Durante os séculos XI ao XV, contudo, houve esforços para restaurar a plena comunhão entre Roma e Constantinopla (e seus irmãs, as Igrejas Eslavas, que foram atraídas pelo Patriarcado Bizantino à separação de Roma). Um número de importantes teólogos bizantinos como o Patriarca João Beccus, do século XIII, e o leigo Demetrios Kydones (um grande admirador de Santo Tomás de Aquino, cujas obras traduziu para um elegante grego), repudiaram o cisma e trabalharam para a união das Igrejas. Tais unionistas prepararam o caminho para os Concílios de reunião em Lião (1274) e Florença (1439), os quais falharam em formalizar uma definitiva união corpórea da Igreja Grega Bizantina com Roma, mas aplainaram a estrada para uma reunificação de quase todos as Igrejas de rito bizantino que, atualmente, desfrutam da comunhão com a Santa Sé.

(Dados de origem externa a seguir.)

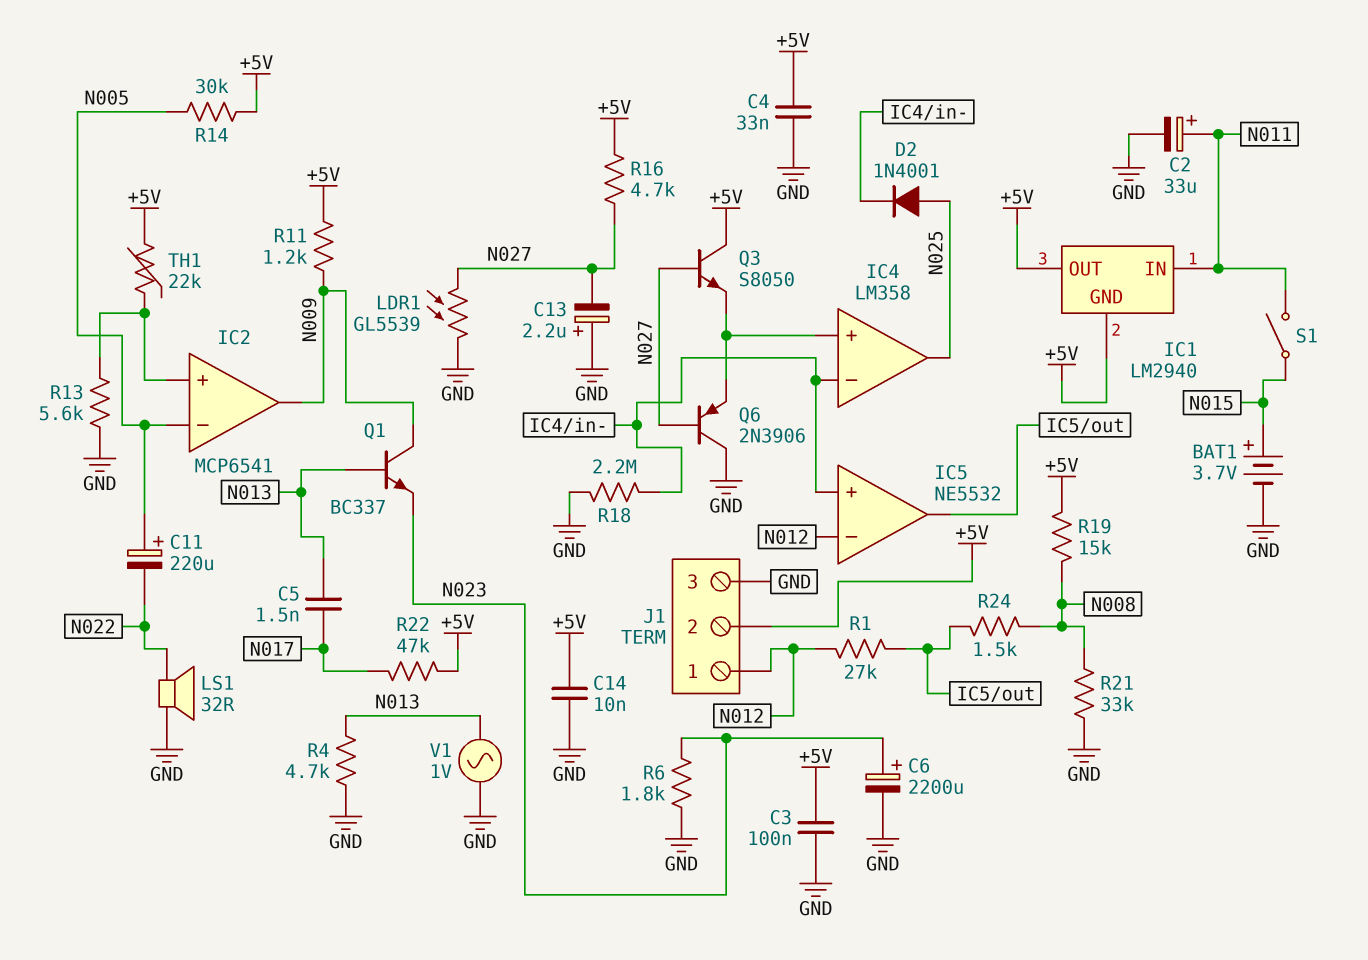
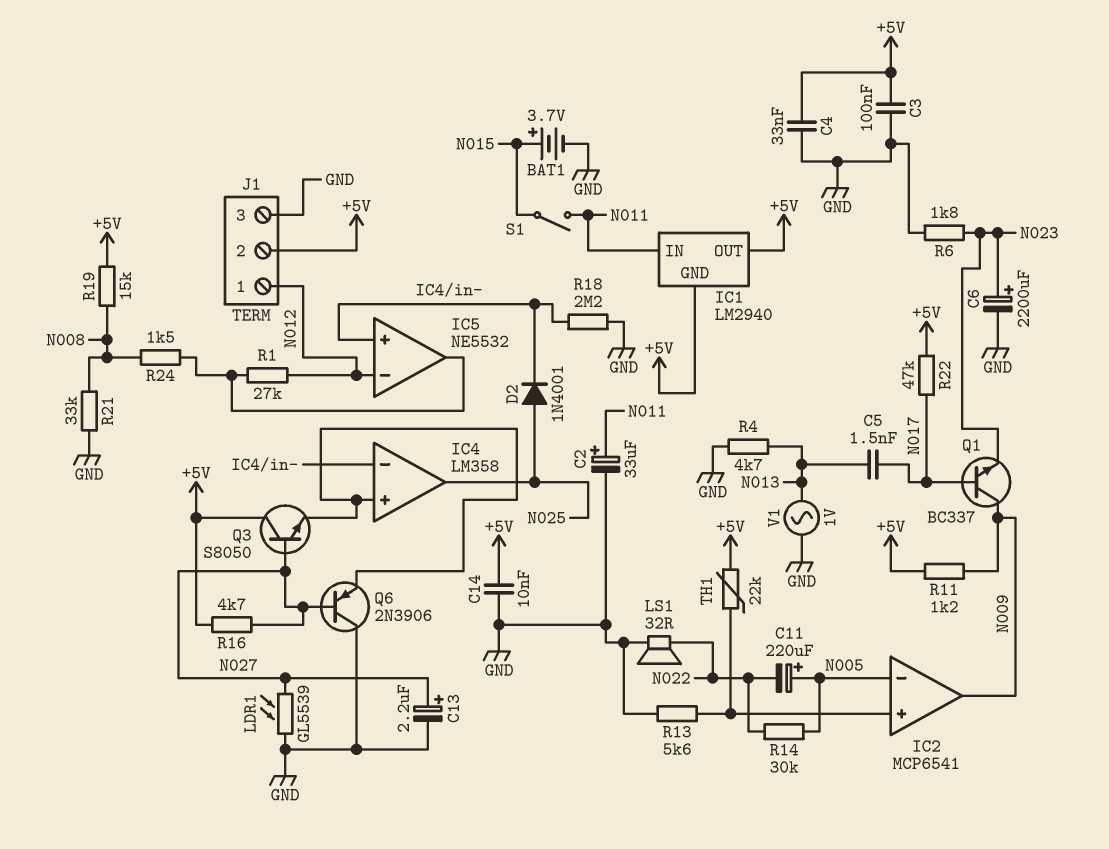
C13: 2.2uF (plus GND, minus N027) -> 2.2uF (plus N027, minus GND)
Q1: NPN BC337 (B N013, C N009, E N023) -> NPN BC337 (B N017, C N009, E N023)
R14: 30k (+5V, N005) -> 30k (N005, N022)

Sempre houve aspectos irracionais e incoerentes acerca do cisma bizantino greco-eslavo em relação a Roma. O acadêmico Fr. Aidan Nichols, OP, notou a falta de rejeição consciente da doutrina católica por muitos ortodoxos orientais nos séculos passados: “A despeito do descosturar da União de Florença no curso do século XV, não se deve de nenhuma maneira supor que uma parede de ferro ergueu-se a dividir as comunidades separadas católica e ortodoxo no período subseqüente. De 1600 a 1700, em particular, tanto os crentes educados quanto os mais simples agiram, em números consideráveis, como se o cisma nunca tivesse existido.” (Rome and the Eastern Churches, pp. 240–245; T&T Clark, Edinburgh, 1992)

Muitos teólogos católicos têm enfatizado, semelhantemente, o importante fato de que vários ortodoxos orientais hoje não são formalmente cismáticos ou hereges, mas, particularmente, dissidentes em boa-fé, ansiosos de uma reunião com a Sé Apostólica de Roma.

Do século XII em diante, havia entre os bizantinos nobres e moderados espíritos que desejavam o fim de toda a atividade cismática e procuravam a purificação das memórias em preparação para um “diálogo de caridade”, que cessaria em uma comum celebração da Eucaristia pelo Papa e os Patriarcas, dando testemunho da oração de Cristo de que seus seguidores fossem “um” em fé, culto e governo. A eclesiologia do Concílio Vaticano II (1962-1965), explicando o primado e a colegialidade de acordo com a Tradição Apostólica, forneceu nova inspiração para o fim de um cisma realmente trágico, que tem servido unicamente para continuar a ferir a unidade daquela Una e Santa Igreja, a qual Cristo, o Senhor, achou por bem estabelecer sobre a Rocha de Pedro.


[1] O que não é verdade, apenas que o culto das relíquias é mais acentuado no Oriente, ou o era à época do Patriarca Cerulário.